If you have only got a few minutes, here is the short version. In 1948 the Tennessee Valley Authority closed the gates of the Watauga Dam, the valley behind it filled with water, and the town of Butler, Tennessee, founded in the 1820s and home to about six hundred people, ended up at the bottom. Before the water rose, the residents moved their houses, their churches, their post office, and their dead, up the hill to higher ground. The new Butler sits a mile north of where the old one was. The lake you are now looking at covers the rest.
That is the bones of it. The flesh is more interesting.
What was there before
The Watauga Valley was settled by Europeans in the 1760s, which by Tennessee standards is early. People had been here longer than that, of course.
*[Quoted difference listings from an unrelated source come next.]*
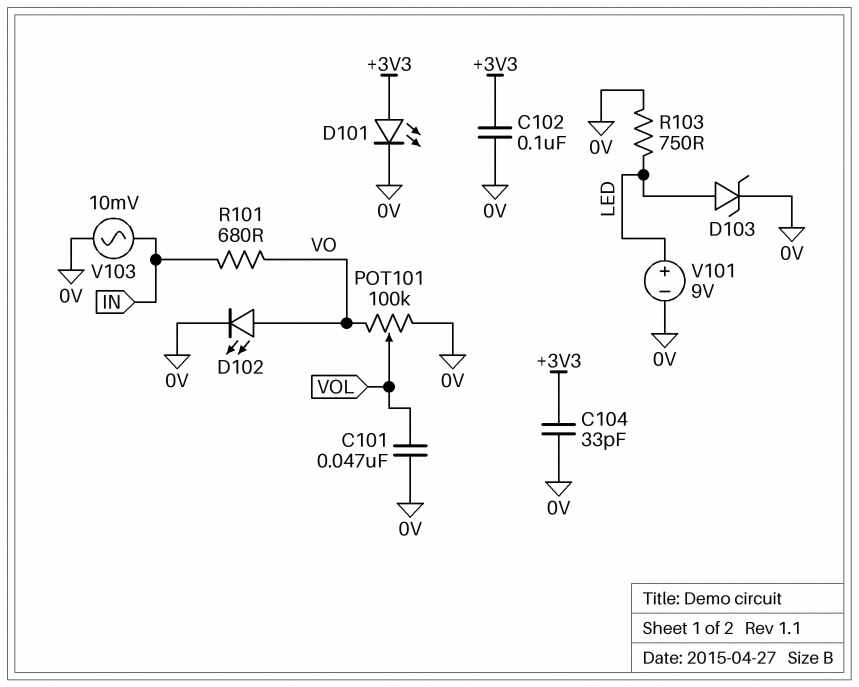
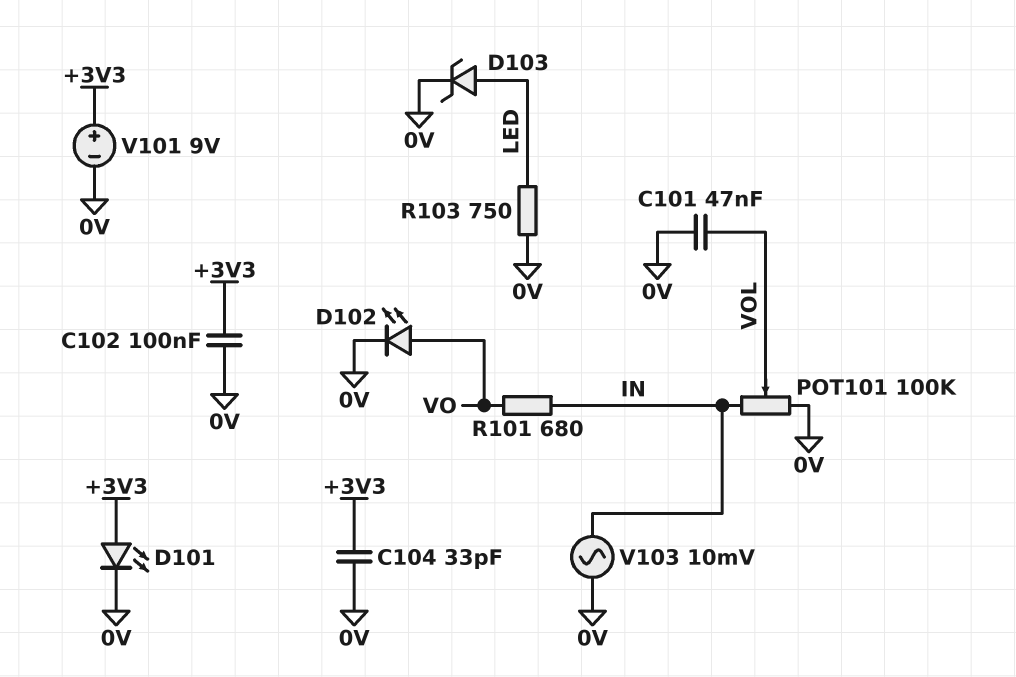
POT101: 100k (0V, VO, wiper VOL) -> 100k (0V, IN, wiper VOL)
V101: 9V (plus LED, minus 0V) -> 9V (plus +3V3, minus 0V)

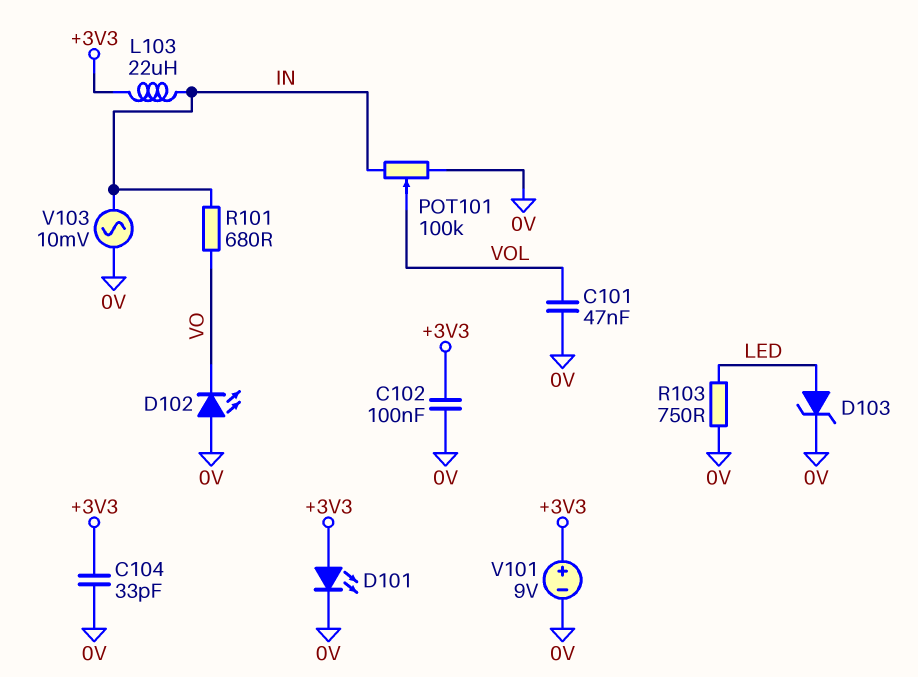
D102: LED (A VO, K 0V) -> LED (A 0V, K VO)
L103: none -> 22uH (+3V3, IN)

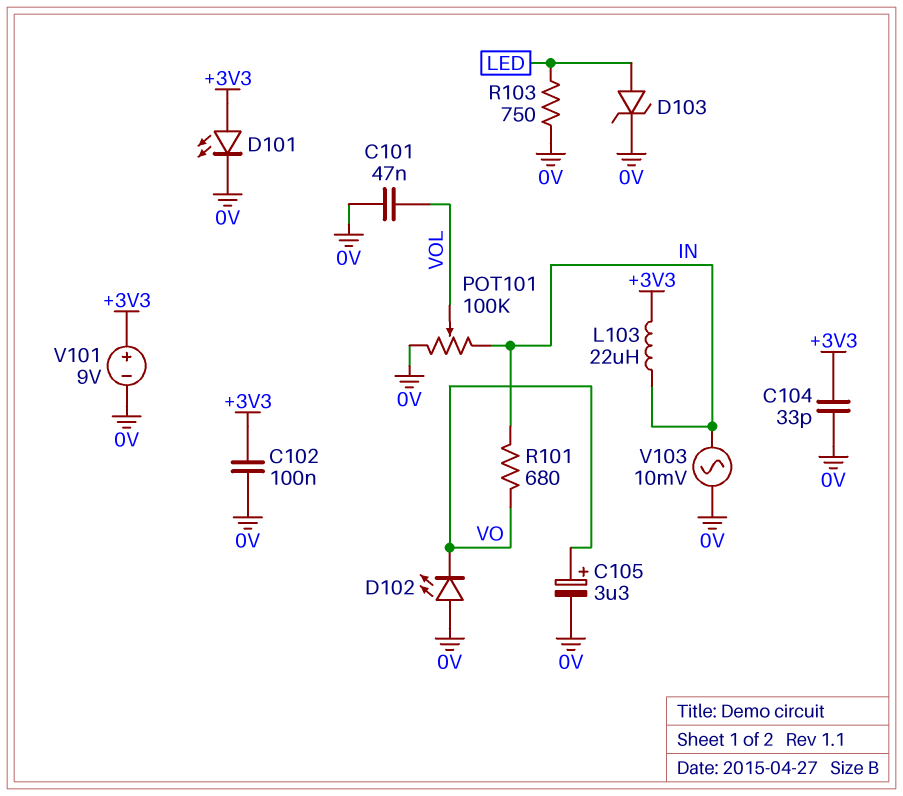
C105: none -> 3.3uF (plus VO, minus 0V)

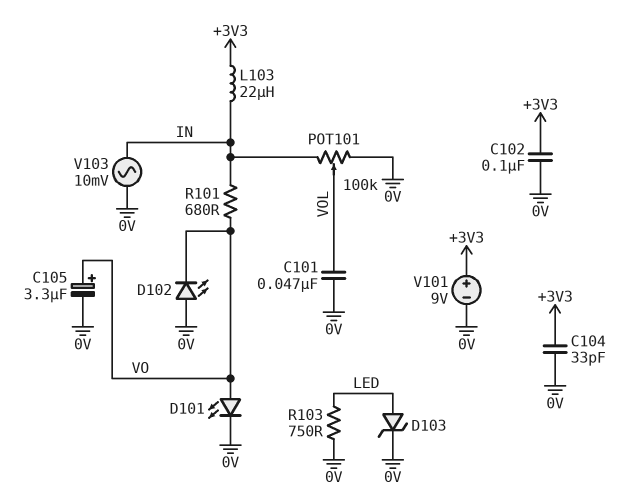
D101: LED (A +3V3, K 0V) -> LED (A VO, K 0V)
The Cherokee used the valley for hunting and had a settlement at the mouth of the Doe River. The first white settlers were mostly Scots-Irish farmers coming down from Virginia, and they built a string of small communities along the Watauga River where it ran flat through the bottomland.
Butler, originally called Smith’s Mill, was one of those communities. By the 1820s a man named Roderick Butler had set up shop there, and the place took his name. It sat where the Roan Creek and the Watauga River come together, which made it a natural junction for the wagon roads coming over the mountains from North Carolina. By the late 1800s it had a railroad spur, a depot, a hotel, a bank, two churches, a school that went through twelfth grade, and a strip of stores along what people called Main Street. The 1940 census put the population at about six hundred, but on a Saturday afternoon when the surrounding farms came in to trade, it felt bigger than that.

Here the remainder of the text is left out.